Metal vs OpenCL/OpenGL

Herbert, Apple have improved Metal in FCPX so it runs better than OpenCL. But these figures are only Metal vs Apple OpenCL and not OpenCL on Win or Linux.

It is well documented that the Apple OpenCL drivers were extremely buggy and less well developed than either Windows and Linux. The Blender devs know…

Those games are all based on the same graphics API OpenCL though, right?

But yes, people have ran identical programs, one for Windows and one optimized for MacOS and Metal, against each other on the different platforms. Check the few videos posted above. There are plenty more online. If an identical program is ran against itself, one Windows and one optimized to run on MacOS and Metal, the MacOS version has been considerably faster.

As Apple users this is all we are really wanting to say to the Blender Foundation.

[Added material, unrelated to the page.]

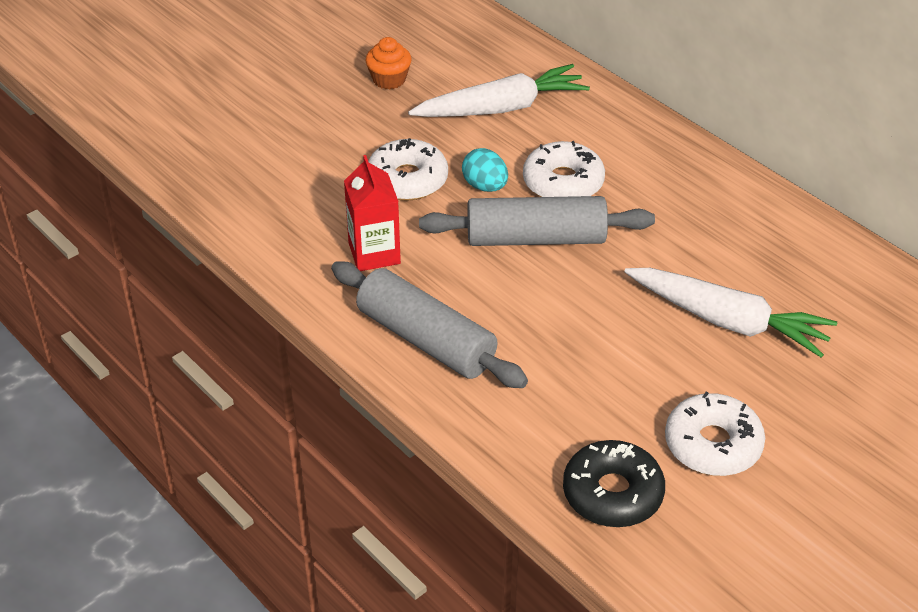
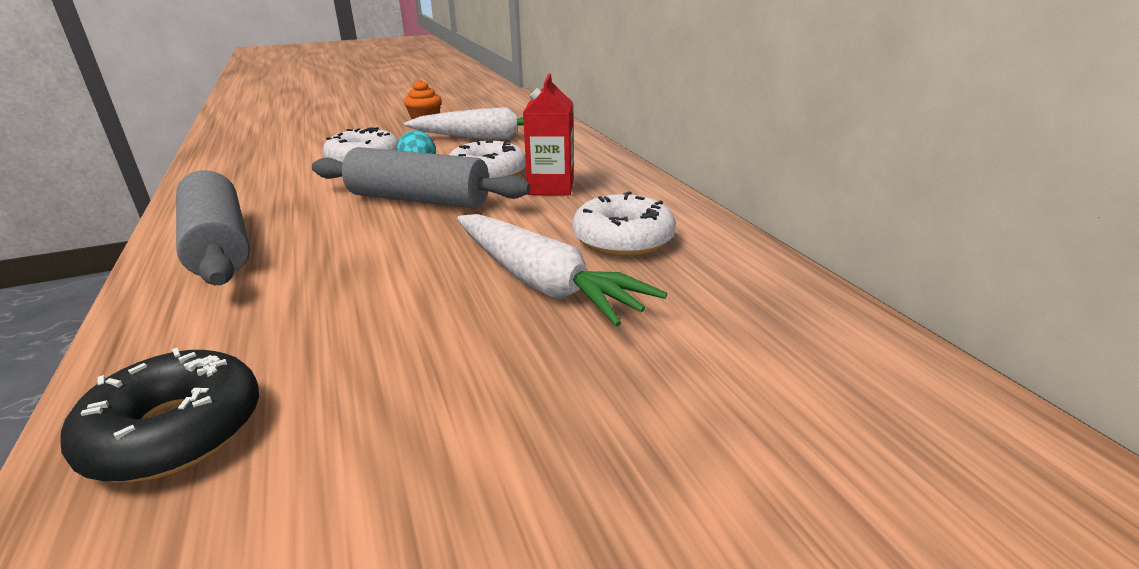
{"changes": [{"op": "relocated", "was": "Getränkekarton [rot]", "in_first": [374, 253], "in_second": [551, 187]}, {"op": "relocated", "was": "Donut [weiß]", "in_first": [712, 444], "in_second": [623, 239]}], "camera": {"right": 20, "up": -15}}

Yes, I understand. In one of the links DaVinci Resolve is tested on the same 2019 Mac Pro with CUDA capable GPUs, and the result is that CUDA runs the task faster than OpenCL, and OpenCL runs it quicker than Metal.

On an 2017 iMac Pro OpenCL again beats Metal by a fair amount.

Pure 3d games seem to run faster on Windows DirectX compared to Metal on the same Mac hardware (Windows bootcamp) according to one of the other links.

Which leads me to question whether software running Metal actually will be that much faster on the same hardware, because even the less well developed OpenCL Mac drivers seem to outperform Metal in DaVinci.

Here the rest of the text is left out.